Elena sorrise, fingendo che fosse
solo un gesto amichevole, ma dentro sentì il cuore accelerare. Quando lui
inspirò dal filtro e avvicinò la bocca al suo orecchio per dirle una battuta,
la mano già era scesa sotto l’orlo della minigonna, adagiata sulla curva piena
della natica. L’altro, non meno audace, infilò le dita all’interno del braccio,
risalendo fino al fianco, sfiorandole il seno senza la barriera del reggiseno:
un tocco rapido, ma deciso, che fece trasparire sotto la stoffa il tremito dei
capezzoli già in evidenza.
I movimenti restavano coperti
dall’apparenza: tre adulti che ridevano, che parlavano fitto, che si
stringevano in uno spazio ridotto. Ma nel dettaglio i loro corpi dicevano
altro. Una mano sulla coscia, che saliva fino a lambire l’attaccatura; l’altra
che, fingendo di sistemarle la maglietta, indugiava sul petto, le dita che
sfioravano il contorno del capezzolo teso. E lei non li fermava. Restava
immobile, complice, con il sorriso sulle labbra e il respiro appena più
profondo.
Sapeva che si stavano prendendo la
libertà di esplorarla ovunque, lì, a pochi metri dagli altri genitori. E non solo
lo accettava: il brivido di quel rischio la incendiava dentro, fino a farle
percepire ogni tocco come un segreto marchio di desiderio inciso sulla pelle.

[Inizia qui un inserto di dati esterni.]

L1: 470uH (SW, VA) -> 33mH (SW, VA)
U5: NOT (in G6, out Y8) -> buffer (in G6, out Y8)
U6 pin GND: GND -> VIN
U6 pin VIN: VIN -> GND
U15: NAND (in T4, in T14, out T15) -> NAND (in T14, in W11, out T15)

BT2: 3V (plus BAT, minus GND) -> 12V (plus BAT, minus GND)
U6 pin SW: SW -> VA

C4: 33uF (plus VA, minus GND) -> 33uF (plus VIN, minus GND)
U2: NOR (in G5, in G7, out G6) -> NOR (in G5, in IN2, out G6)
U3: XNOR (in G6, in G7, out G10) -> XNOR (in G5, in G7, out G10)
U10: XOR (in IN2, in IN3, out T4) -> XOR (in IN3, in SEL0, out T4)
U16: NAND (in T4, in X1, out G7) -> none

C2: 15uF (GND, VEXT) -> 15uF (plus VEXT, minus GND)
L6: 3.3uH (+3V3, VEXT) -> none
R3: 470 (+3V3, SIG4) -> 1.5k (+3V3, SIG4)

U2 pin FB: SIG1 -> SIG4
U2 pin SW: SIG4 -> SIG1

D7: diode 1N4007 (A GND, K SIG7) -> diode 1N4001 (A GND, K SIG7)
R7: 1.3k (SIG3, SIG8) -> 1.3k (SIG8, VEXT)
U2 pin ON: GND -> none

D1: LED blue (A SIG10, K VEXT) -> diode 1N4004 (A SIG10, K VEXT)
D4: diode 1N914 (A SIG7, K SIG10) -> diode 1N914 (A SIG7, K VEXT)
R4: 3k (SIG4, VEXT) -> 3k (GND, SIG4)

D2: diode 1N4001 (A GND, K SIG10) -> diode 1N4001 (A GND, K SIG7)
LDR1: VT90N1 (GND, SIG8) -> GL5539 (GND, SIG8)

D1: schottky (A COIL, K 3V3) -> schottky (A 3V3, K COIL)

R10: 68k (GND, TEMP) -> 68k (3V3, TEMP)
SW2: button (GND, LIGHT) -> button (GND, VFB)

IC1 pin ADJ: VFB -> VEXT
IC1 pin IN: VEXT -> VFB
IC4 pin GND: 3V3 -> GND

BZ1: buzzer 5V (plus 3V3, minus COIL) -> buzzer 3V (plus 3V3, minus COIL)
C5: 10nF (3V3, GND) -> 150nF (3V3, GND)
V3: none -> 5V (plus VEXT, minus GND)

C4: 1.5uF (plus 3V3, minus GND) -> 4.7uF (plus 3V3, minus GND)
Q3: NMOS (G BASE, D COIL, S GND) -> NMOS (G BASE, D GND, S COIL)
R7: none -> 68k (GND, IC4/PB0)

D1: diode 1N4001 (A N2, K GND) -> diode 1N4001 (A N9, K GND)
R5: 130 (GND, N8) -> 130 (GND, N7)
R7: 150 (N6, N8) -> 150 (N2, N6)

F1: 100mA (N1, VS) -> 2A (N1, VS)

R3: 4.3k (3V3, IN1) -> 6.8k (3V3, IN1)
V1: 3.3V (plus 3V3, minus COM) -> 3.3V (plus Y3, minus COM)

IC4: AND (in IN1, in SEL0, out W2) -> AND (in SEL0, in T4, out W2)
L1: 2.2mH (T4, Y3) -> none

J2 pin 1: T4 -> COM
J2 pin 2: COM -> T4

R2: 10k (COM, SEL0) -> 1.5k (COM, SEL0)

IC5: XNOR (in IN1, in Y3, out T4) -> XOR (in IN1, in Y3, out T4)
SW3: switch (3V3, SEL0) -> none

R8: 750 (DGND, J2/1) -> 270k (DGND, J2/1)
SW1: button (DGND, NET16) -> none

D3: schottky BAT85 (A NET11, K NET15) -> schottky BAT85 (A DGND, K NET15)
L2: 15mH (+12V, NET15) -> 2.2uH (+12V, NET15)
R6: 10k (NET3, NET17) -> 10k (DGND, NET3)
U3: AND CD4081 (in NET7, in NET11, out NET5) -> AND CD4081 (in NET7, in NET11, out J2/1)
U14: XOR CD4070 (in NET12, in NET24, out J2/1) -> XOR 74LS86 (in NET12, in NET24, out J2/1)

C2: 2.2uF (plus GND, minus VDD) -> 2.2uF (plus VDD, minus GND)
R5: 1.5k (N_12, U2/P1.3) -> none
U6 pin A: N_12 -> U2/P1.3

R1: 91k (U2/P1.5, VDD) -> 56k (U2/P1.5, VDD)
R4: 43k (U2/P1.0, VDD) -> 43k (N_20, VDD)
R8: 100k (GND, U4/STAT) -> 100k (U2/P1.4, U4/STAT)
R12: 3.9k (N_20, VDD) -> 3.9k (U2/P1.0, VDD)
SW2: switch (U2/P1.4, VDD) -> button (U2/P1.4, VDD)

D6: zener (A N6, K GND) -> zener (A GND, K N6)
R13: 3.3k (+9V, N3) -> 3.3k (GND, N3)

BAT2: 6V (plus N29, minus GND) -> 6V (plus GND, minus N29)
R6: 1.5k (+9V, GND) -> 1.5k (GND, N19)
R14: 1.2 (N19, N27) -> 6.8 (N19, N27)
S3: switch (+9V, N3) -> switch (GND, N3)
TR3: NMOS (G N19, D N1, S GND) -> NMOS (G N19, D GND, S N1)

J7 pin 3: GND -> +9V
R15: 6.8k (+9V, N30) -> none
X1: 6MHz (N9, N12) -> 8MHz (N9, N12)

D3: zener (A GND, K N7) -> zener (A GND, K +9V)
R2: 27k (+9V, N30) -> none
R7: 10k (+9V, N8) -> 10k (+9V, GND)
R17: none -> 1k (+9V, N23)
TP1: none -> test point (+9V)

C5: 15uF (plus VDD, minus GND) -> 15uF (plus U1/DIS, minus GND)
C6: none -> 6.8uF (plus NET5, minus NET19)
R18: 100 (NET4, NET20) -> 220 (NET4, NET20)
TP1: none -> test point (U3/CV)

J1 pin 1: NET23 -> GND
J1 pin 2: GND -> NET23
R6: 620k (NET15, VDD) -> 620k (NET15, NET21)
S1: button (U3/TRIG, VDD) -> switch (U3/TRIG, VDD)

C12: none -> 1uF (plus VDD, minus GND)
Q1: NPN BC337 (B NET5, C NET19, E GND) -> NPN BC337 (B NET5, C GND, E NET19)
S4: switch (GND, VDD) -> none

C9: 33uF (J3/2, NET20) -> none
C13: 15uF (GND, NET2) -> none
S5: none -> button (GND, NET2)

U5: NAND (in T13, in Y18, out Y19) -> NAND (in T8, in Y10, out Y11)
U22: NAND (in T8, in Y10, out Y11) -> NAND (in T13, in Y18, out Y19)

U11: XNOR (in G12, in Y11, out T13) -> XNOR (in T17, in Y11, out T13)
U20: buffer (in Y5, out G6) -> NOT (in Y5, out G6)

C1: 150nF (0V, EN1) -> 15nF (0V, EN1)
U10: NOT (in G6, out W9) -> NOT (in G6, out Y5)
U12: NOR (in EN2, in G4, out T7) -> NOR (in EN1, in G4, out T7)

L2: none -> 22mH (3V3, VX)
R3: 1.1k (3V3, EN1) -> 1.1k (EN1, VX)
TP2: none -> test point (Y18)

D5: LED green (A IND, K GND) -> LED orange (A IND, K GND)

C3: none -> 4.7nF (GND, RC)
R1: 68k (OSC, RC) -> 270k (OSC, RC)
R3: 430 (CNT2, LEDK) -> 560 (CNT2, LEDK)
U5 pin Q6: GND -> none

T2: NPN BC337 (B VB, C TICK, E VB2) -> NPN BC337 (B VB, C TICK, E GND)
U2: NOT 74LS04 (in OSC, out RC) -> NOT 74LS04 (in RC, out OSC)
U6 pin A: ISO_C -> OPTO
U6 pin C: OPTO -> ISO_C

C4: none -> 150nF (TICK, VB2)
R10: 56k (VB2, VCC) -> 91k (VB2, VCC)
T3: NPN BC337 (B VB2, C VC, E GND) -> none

Le voci degli altri genitori
arrivavano ovattate dal campo, eppure per Elena era come se esistessero solo
quelle due mani che la stringevano, la esploravano, la facevano vibrare. Una
sulla natica, che affondava con decisione, l’altra che non smetteva di
indugiare sul seno libero, sfiorando il capezzolo teso attraverso la maglietta.
E poi le sue mani, che ormai si muovevano senza esitazione, stringendo a turno
le erezioni dei due uomini, saggiandone la forza e la durezza, con un
compiacimento che le incendiava l’anima.
Non era il tocco in sé a portarla
oltre, ma la situazione. L’essere lì, all’aperto, a pochi passi da chiunque, e
vivere qualcosa che non avrebbe mai pensato di permettersi. Sentiva il calore
del sangue accelerare nelle vene, le gambe diventare leggere, un tremito che le
saliva dalla pancia fino al petto. Ogni risata che fingeva per coprire l’evidenza
era in realtà un gemito trattenuto, e dentro di sé sapeva che stava già godendo.
Il piacere esplose silenzioso,
invisibile agli altri, ma devastante per lei. Il respiro divenne irregolare, la
pelle bollente, il ventre contratto in una scossa che nessuna mano aveva
davvero provocato: era l’eccitazione della situazione a travolgerla, l’osceno
contrasto tra la normalità apparente e la realtà segreta. Godette in silenzio,
con le mani ancora strette sui due uomini, i sorrisi scambiati come maschere di
un gioco che ormai non poteva più essere fermato.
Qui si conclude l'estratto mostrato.